Awesome
rio-toa + Landsat 5
Top Of Atmosphere (TOA) calculations for Landsat 8 (and Landsat 5)
Note:
This is a fork since the maintainers seem to have orphaned the original repository. The repository at hand has one modification in addition to enable Landsat 5.
Before/After
Savissivik, Greenland 2016-02-29
Pre-TOA vs Post-TOA Histograms
Portland OR, USA 2016-06-25
Pre-TOA vs Post-TOA Histograms
Cape Horn, Argentina 2015-08-07
Pre-TOA vs Post-TOA Histograms
Install
We highly recommend installing in a virtualenv.
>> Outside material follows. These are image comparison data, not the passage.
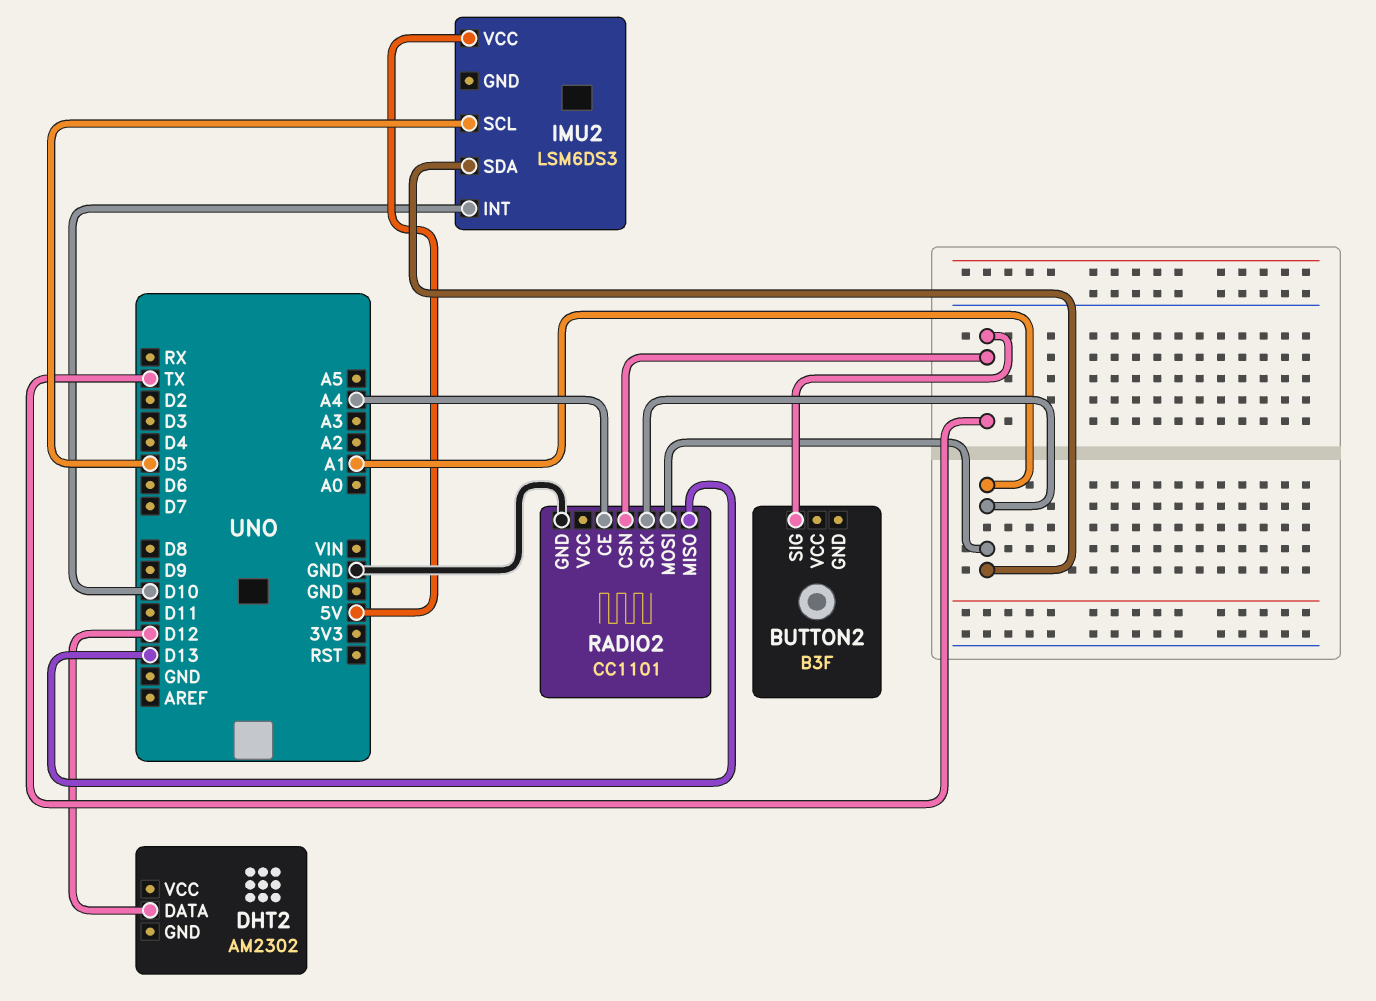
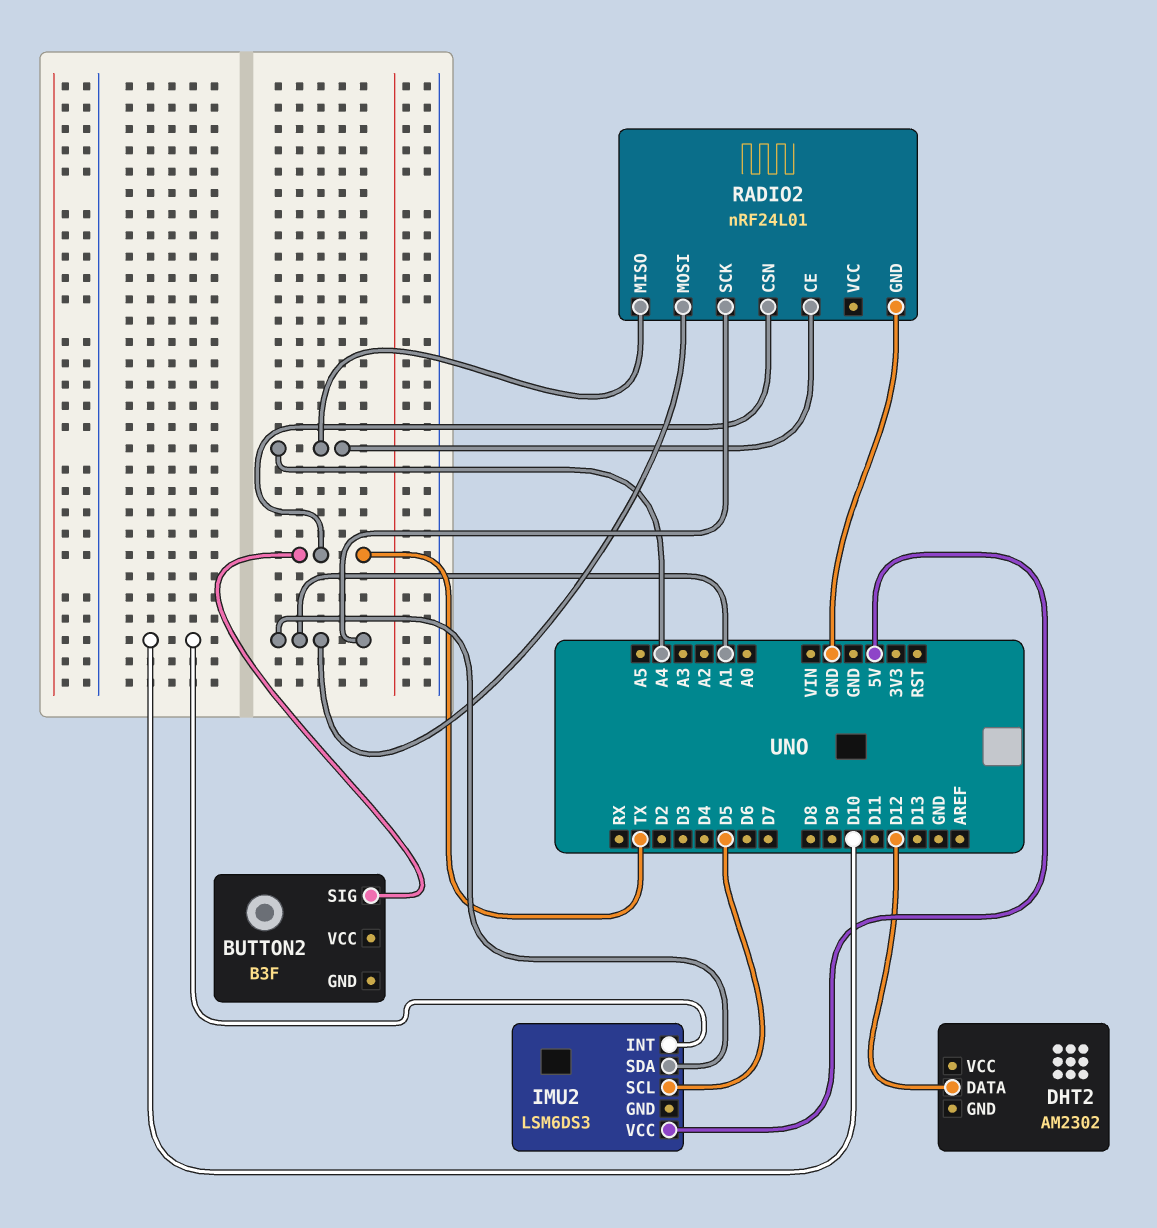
RADIO2: CC1101 -> nRF24L01
RADIO2 pin MISO: D13 -> A4

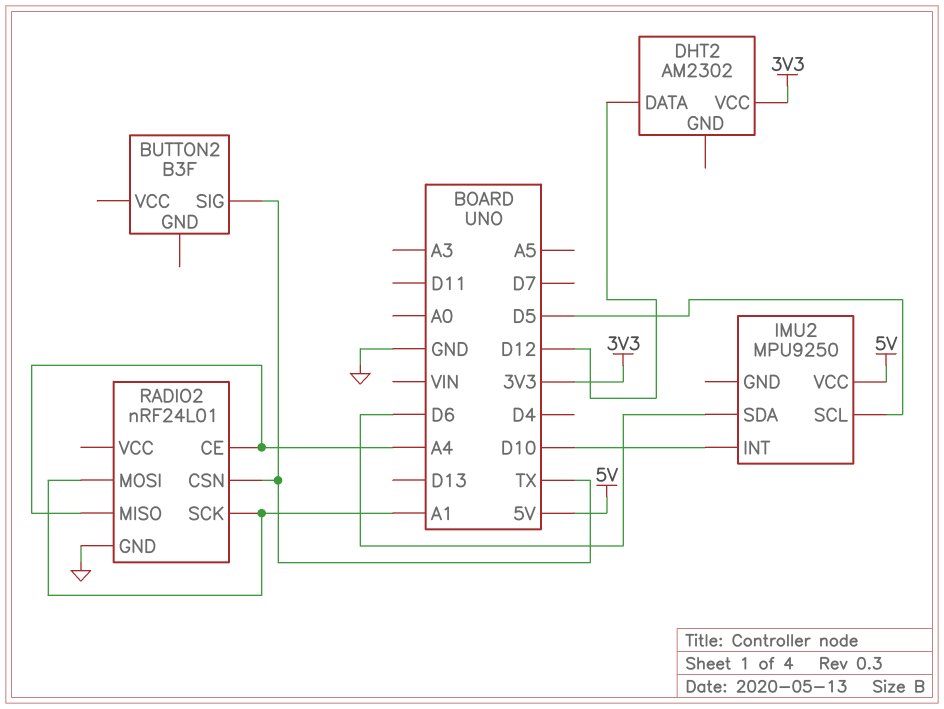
DHT2 pin VCC: none -> 3V3
IMU2: LSM6DS3 -> MPU9250
IMU2 pin SDA: A1 -> D6

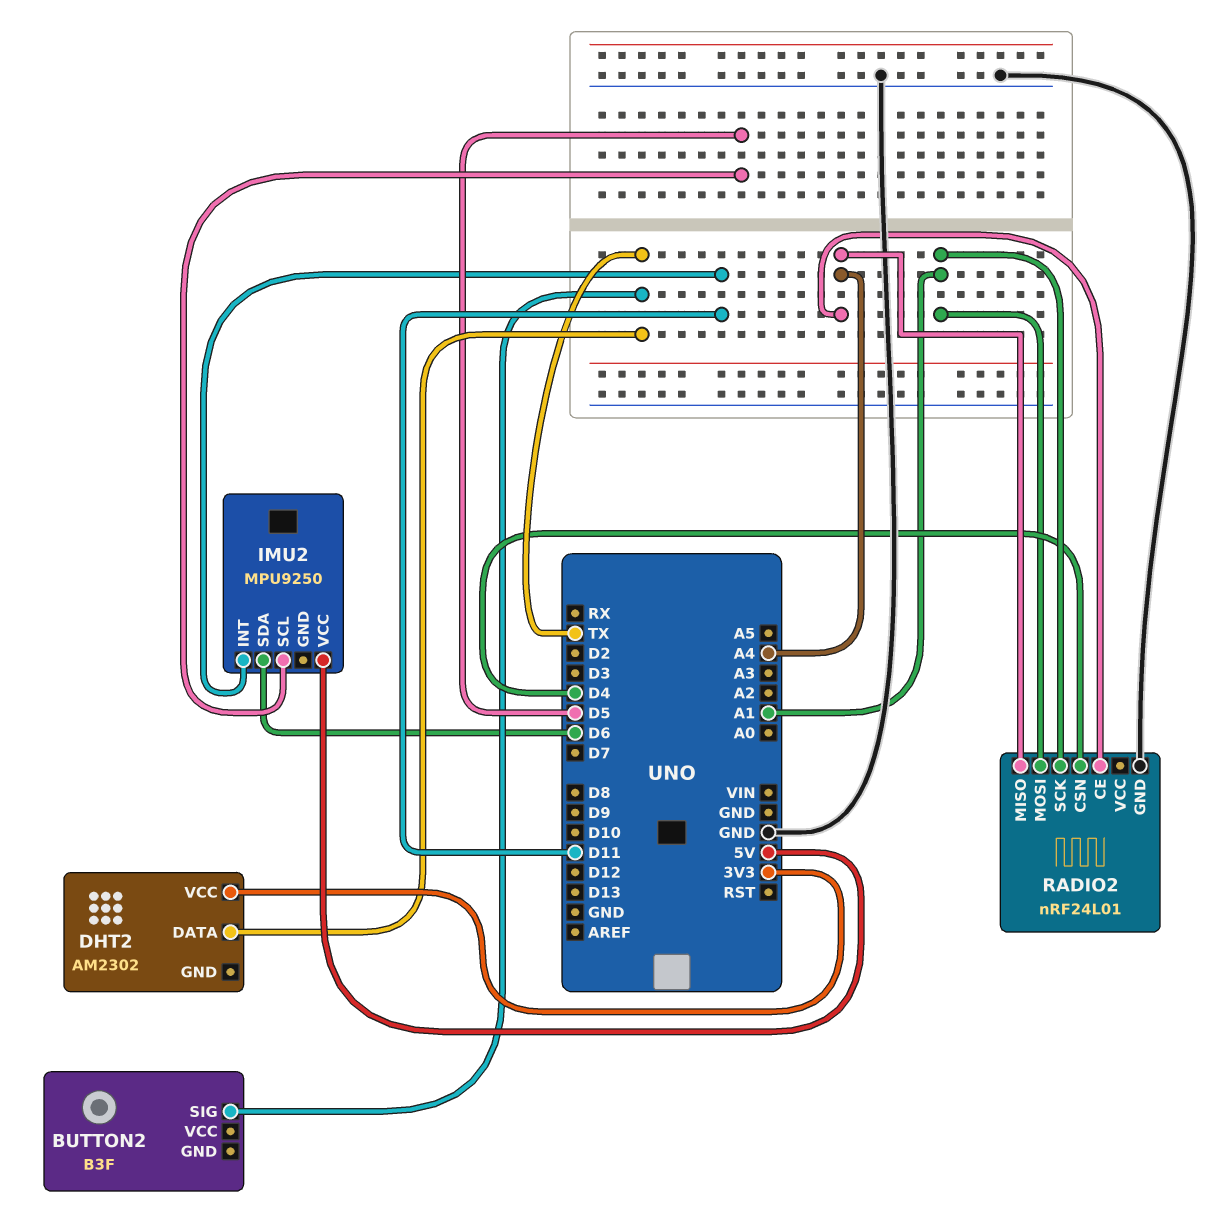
DHT2 pin DATA: D12 -> TX
IMU2 pin INT: D10 -> D11
RADIO2 pin CSN: TX -> D4

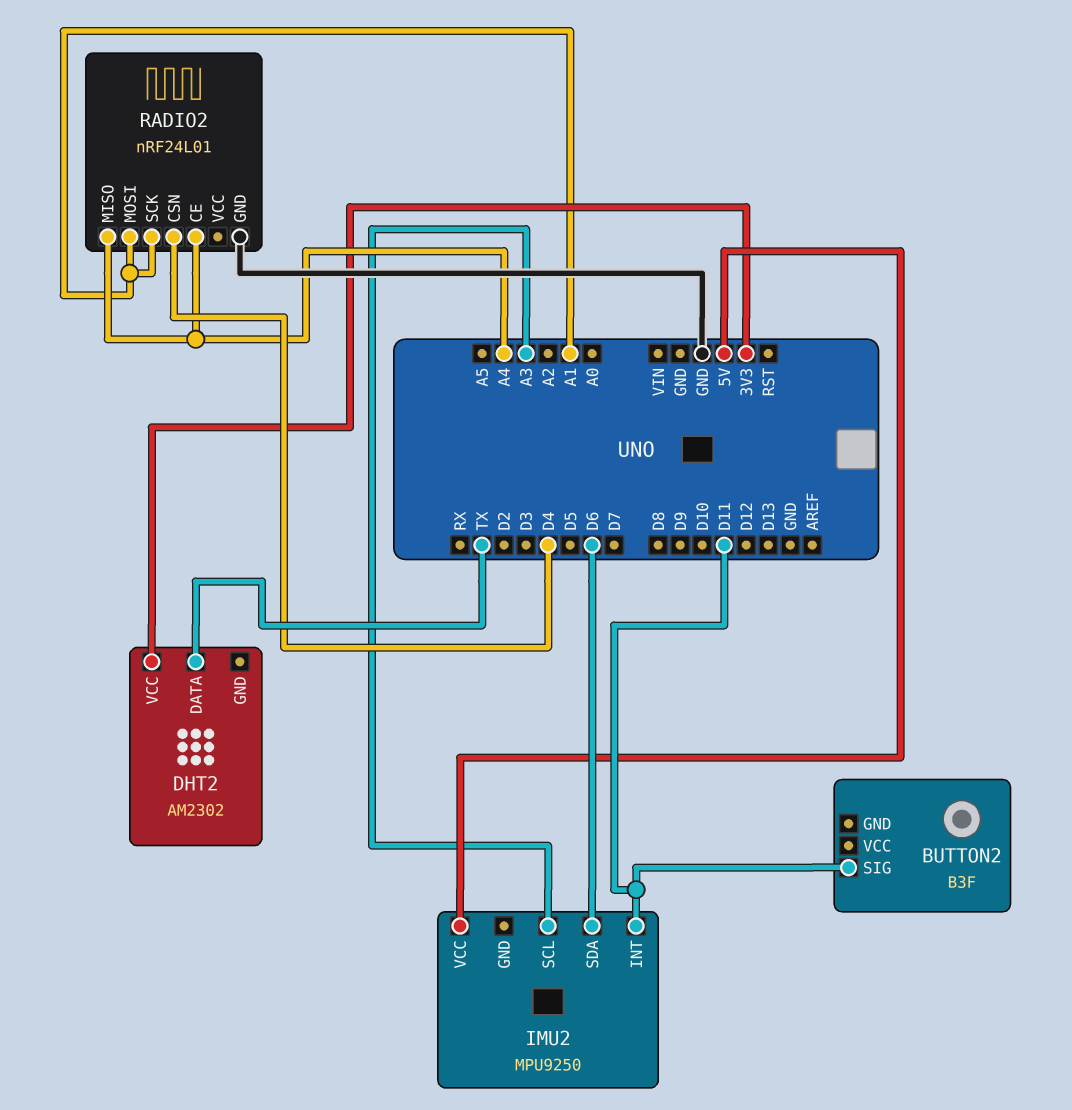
BUTTON2 pin SIG: TX -> D11
IMU2 pin SCL: D5 -> A3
Once activated,
pip install -U pip
pip install rio-toa
Or install from source
git clone https://github.com/mapbox/rio-toa.git
cd rio-toa
pip install -U pip
pip install -r requirements-dev.txt
pip install -e .
Python API
rio_toa.radiance
The radiance
module calculates top of atmosphere radiance of Landsat 8 as outlined here: http://landsat.usgs.gov/Landsat8_Using_Product.php.
1. radiance
The radiance.randiance
function accepts the following as inputs:
- numpy 2D array (single band)
- ML (multiplicative rescaling factor from scene mtl)
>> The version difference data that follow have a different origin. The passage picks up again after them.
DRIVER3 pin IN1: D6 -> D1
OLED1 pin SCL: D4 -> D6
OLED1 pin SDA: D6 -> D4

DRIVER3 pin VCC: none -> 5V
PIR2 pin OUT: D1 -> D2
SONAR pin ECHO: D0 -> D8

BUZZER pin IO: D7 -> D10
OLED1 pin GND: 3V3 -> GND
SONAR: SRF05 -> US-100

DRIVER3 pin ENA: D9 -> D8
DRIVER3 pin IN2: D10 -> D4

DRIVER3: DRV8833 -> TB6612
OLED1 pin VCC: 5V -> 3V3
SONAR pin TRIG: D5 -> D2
- AL (additive rescaling factor from scene mtl)
and outputs:
- numpy 2D array (single band)
>>> from rio_toa import radiance
>>> from rio_toa import toa_utils
...
>>> toa = radiance.radiance(tif, ML, AL, src_nodata=0)
>>> toa_rescaled = toa_utils.rescale(toa, rescale_factor, dst_dtype)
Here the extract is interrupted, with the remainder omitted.